Nouvelle péripétie dans le long processus vers la paix. Le Forum de Kidal, prévu depuis plusieurs semaines pour se tenir du 27 au 30 mars, devait marquer le retour de l’administration, symbolisé par une participation effective des autorités maliennes, représentées au plus haut niveau par le Premier ministre Modibo Keïta, et sceller la paix des braves entre les différents groupes armés, a été reporté sine die. Selon une source sur place, malgré cette décision, la Coordination des mouvements de l’Azawad (CMA) et la Plateforme (groupes armés pro-gouvernementaux) tiennent des discours diamétralement opposés. « Ici, la CMA assure que le Forum est toujours maintenu à la date prévue, tandis que la Plateforme dit qu’il va être reporté, voire annulé », affirme un habitant joint sur place.

Confusion et incompréhension  Résultat, à Kidal les populations ne savent plus à quel sein se vouer. « Quand la CMA part à Bamako, elle se dit favorable à l’État, et quand elle est ici, elle dit à une partie de l’opinion qu’elle est toujours dans la logique de l’Azawad », souligne cet habitant du quartier Aliou. Depuis une semaine, le courant électrique est coupé, « le moteur du groupe électrogène doit être réparé pour la tenue du forum », assure pourtant un cadre de la CMA. Quant à l’eau, elle commence à se faire rare, ce qui, associé à la très grande chaleur, contribue à une tension de plus en plus palpable dans la ville, surtout depuis l’annonce de la tenue du Forum, et de son report. « La CMA a fait courir le bruit dans Kidal que le gouvernement ne serait qu’invité lors du Forum, et ne prendrait pas part aux négociations entre les groupes. L’État a fait savoir qu’en tant que financier du forum, qui se déroulera sur son territoire, il ne compte pas être un simple invité », précise un élu local. Conséquence de ces cafouillages, l’État et la Plateforme se sont, pour le moment, retirés de l’organisation du Forum. Plusieurs chefs des groupes armés font depuis plusieurs jours la navette entre Bamako et Kidal pour lever les incompréhensions. Lundi 21 mars au soir et dans la journée de mardi, une délégation menée par Nina Wallet Intallou, viceprésidente de la Commission vérité justice réconciliation (CVJR) et ancienne égérie de la rébellion, est arrivée à Kidal, en provenance de Bamako. Certaines femmes, menées par Zeina, la femme de Cheik Haoussa, l’un des leaders du Haut conseil pour l’unité de l’Azawad (HCUA) et proche du terroriste Iyad Ag Ghaly, ainsi qu’Aminatou, la sœur du dé- puté de Kidal, élu du Rassemblement pour le Mali (RPM) et proche du HCUA, ont tenté de les agresser. Hostiles au Forum et à toute forme de reconnaissance de l’État malien, ces groupuscules ont sé- questré quelques membres de la délégation, avant de les libérer et de les sommer de retourner à Bamako. « Le problème à Kidal, ce n’est même pas les gens qui souhaitent la partition ».

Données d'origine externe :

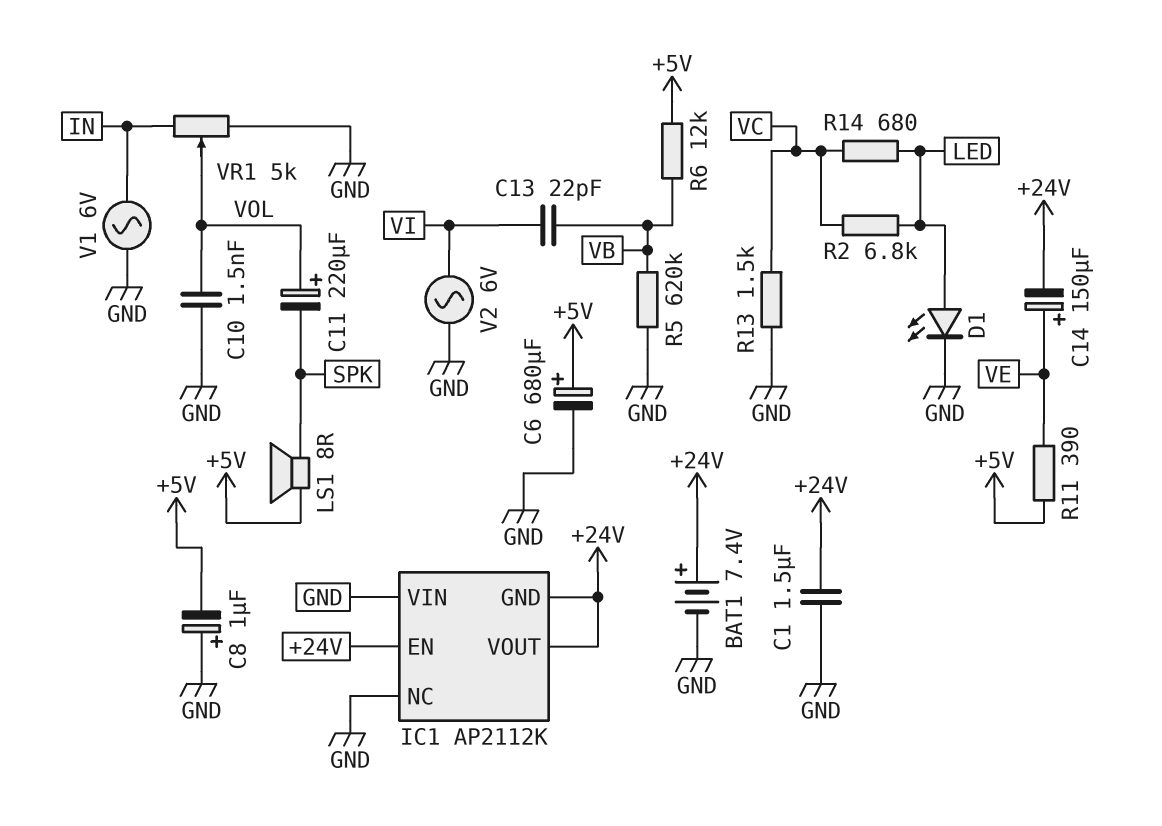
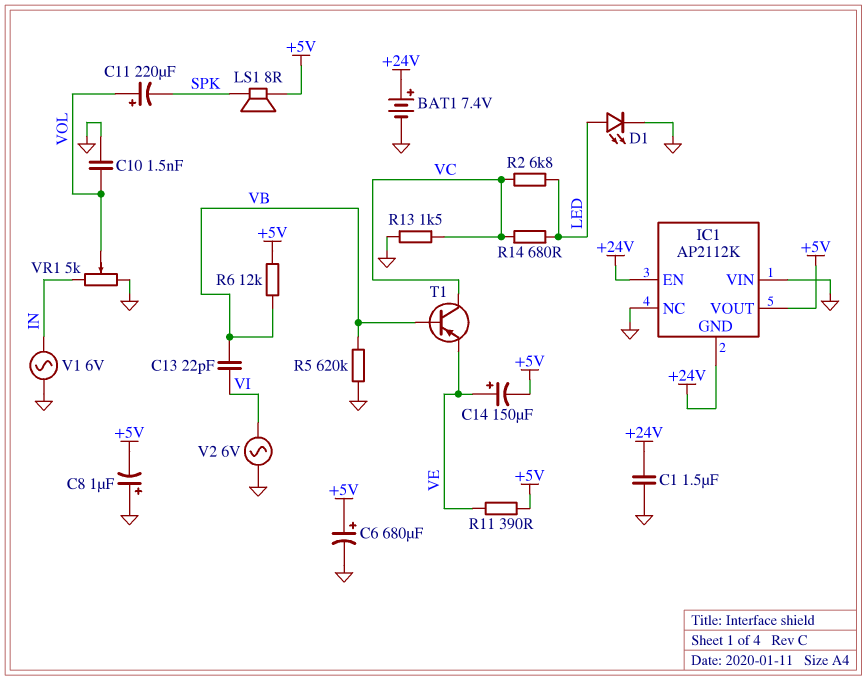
C14: 150uF (plus VE, minus +24V) -> 150uF (plus VE, minus +5V)
IC1 pin VOUT: +24V -> +5V
T1: none -> PNP (B VB, C VC, E VE)

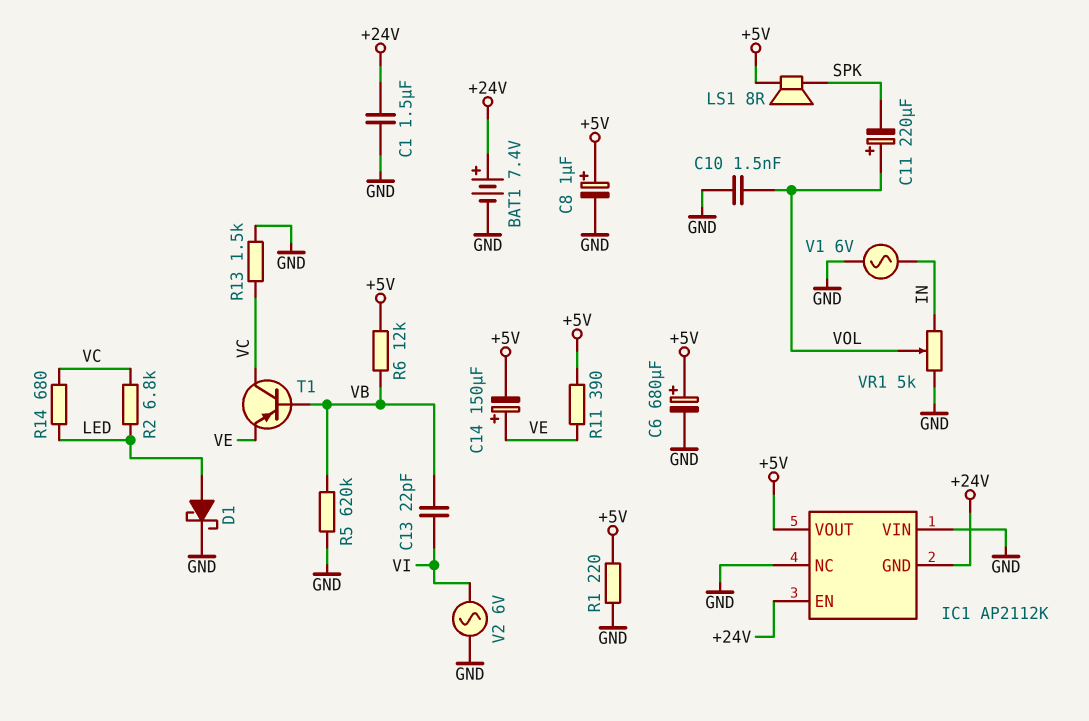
C8: 1uF (plus GND, minus +5V) -> 1uF (plus +5V, minus GND)
D1: LED (A LED, K GND) -> schottky (A LED, K GND)
R1: none -> 220 (+5V, GND)

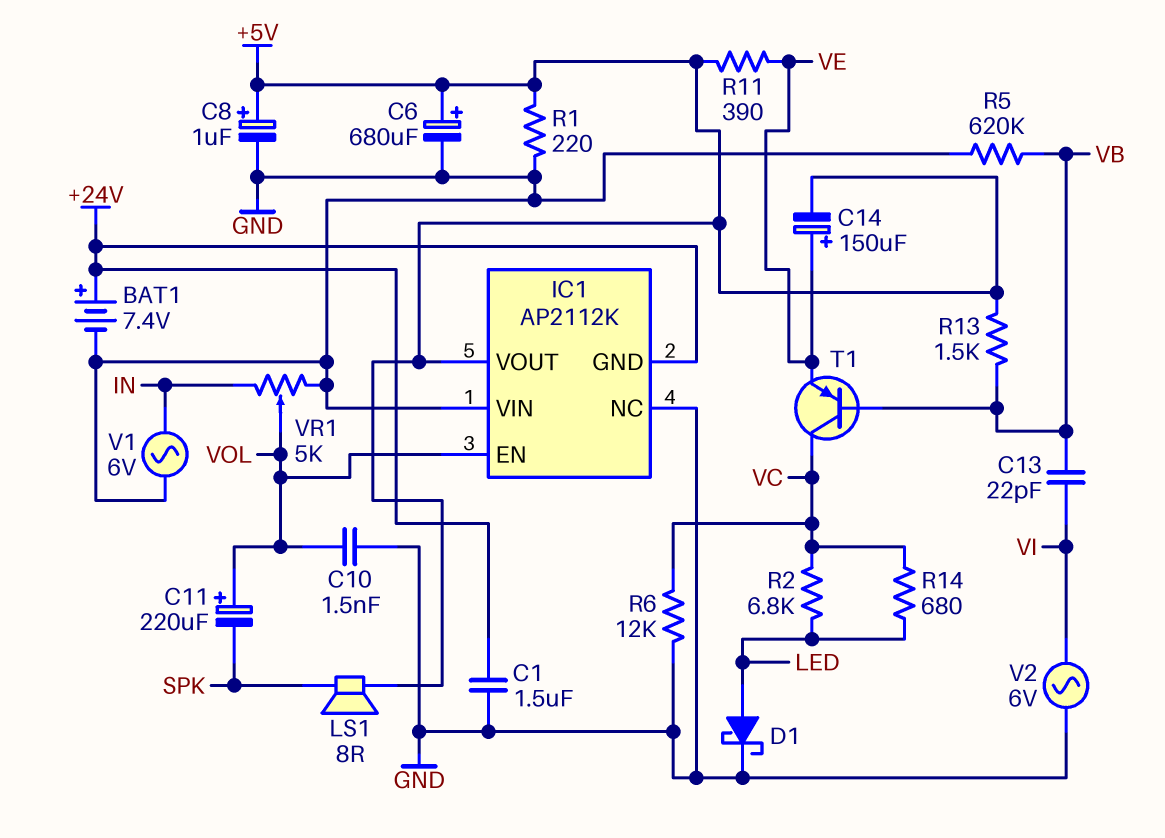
IC1 pin EN: +24V -> VOL
R6: 12k (+5V, VB) -> 12k (GND, VC)
R13: 1.5k (GND, VC) -> 1.5k (+5V, VB)

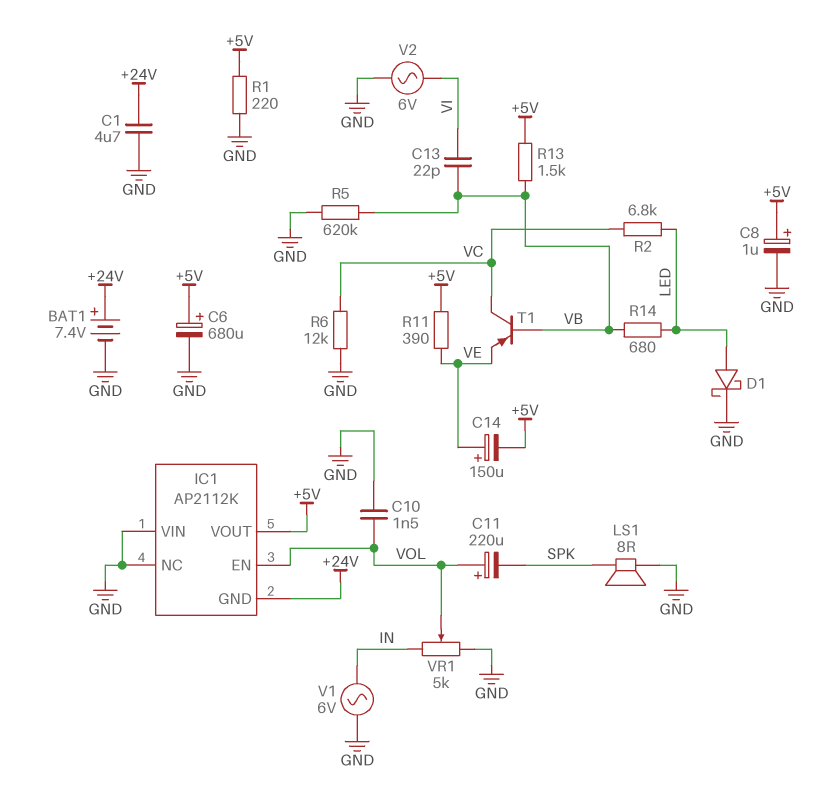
C1: 1.5uF (+24V, GND) -> 4.7uF (+24V, GND)
LS1: speaker 8R (+5V, SPK) -> speaker 8R (GND, SPK)
R14: 680 (LED, VC) -> 680 (LED, VB)

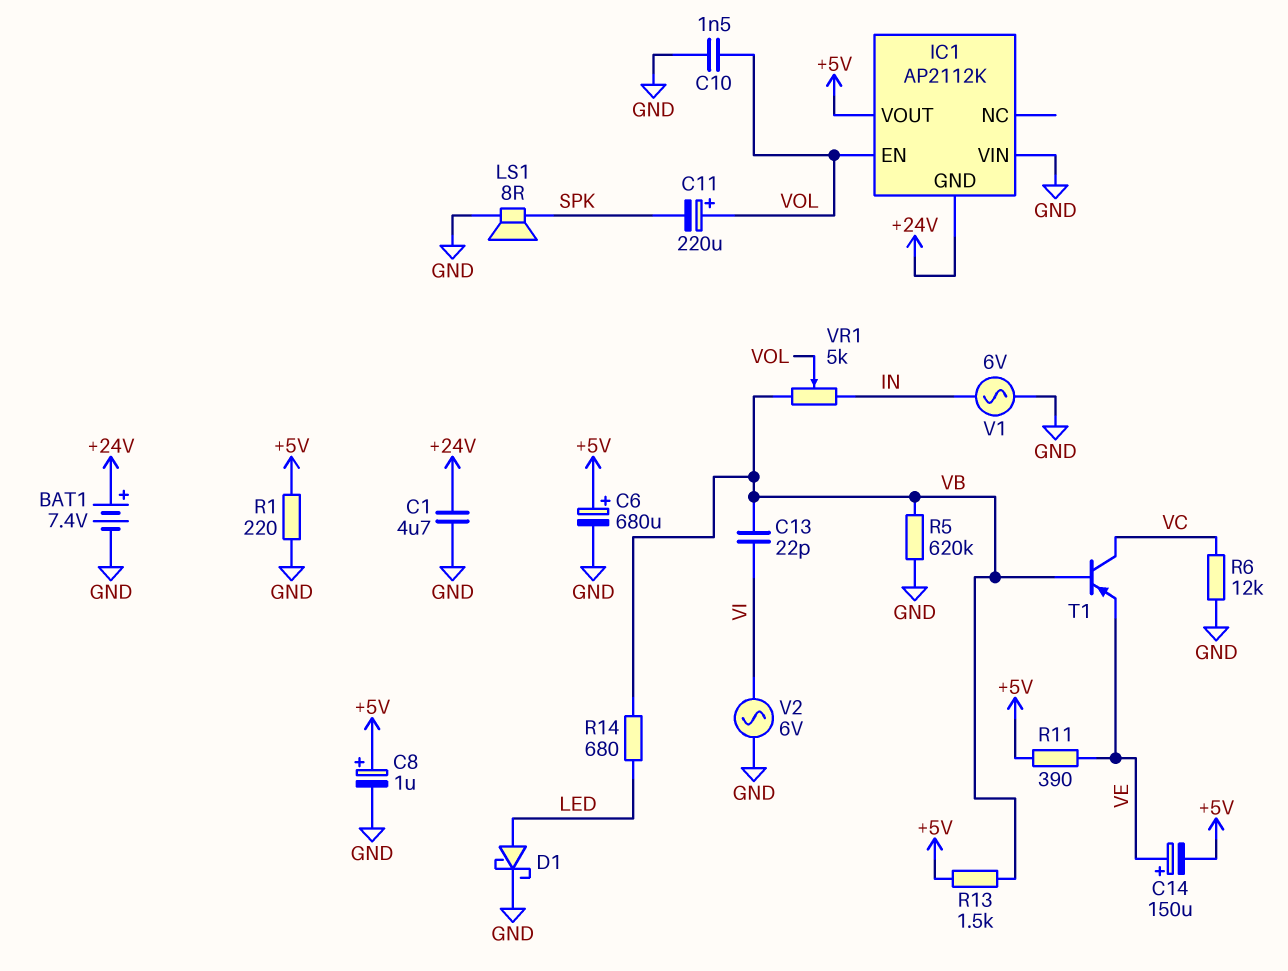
IC1 pin NC: GND -> none
R2: 6.8k (LED, VC) -> none
VR1: 5k (GND, IN, wiper VOL) -> 5k (IN, VB, wiper VOL)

Les origines de la division  Selon Mohamed, natif de Kidal âgé de 35 ans, « le fond du problème, c’est un conflit tribal entre Imghad, la tribu vassale du général Gamou, et les Ifoghas, la tribu noble qui dirige le HCUA et sa structure chapeau la CMA, incarnée par la famille Intallah. Ils ont ramené leur conflit interne au niveau national et ils se battent pour diriger la ville de Kidal et toute la région ». Un simple conflit communautaire serait donc à l’origine de l’embrasement répété du Nord du Mali, et des blocages qui empêchent un retour de la paix et de l’État sur l’ensemble du territoire, notamment dans cette région du septentrion. À l’en croire, la confusion qui règne actuellement serait exacerbée par le budget de 400 millions de francs CFA alloués par l’État pour l’organisation du Forum, et qui ont été divisé entre la Plateforme et la CMA. Même si l’on ne sait pas à l’heure actuelle quand se tiendra l’événement, pour le professeur Naffet Keïta, fin connaisseur de la région, l’enjeu est clair : « un partage des postes entre les communautés est désormais nécessaire pour qu’elles arrêtent de s’affronter. C’est ce qui devrait être validé en prélude à la mise en place de l’administration transitoire ». En attendant, sur Kidal, comme un symbole des divergences actuelles, flottent les drapeaux du Groupe d’autodéfense Touareg, Imghad et alliés (GATIA), du Mouvement national de libération de l’Azawad (MNLA), du Mouvement des arabes de l’Azawad (MAA), et du HCUA. Reste à savoir si les couleurs de ces différents mouvements pourront, dans un futur hypothétique, se fondre dans le vert-jaune-rouge du drapeau national.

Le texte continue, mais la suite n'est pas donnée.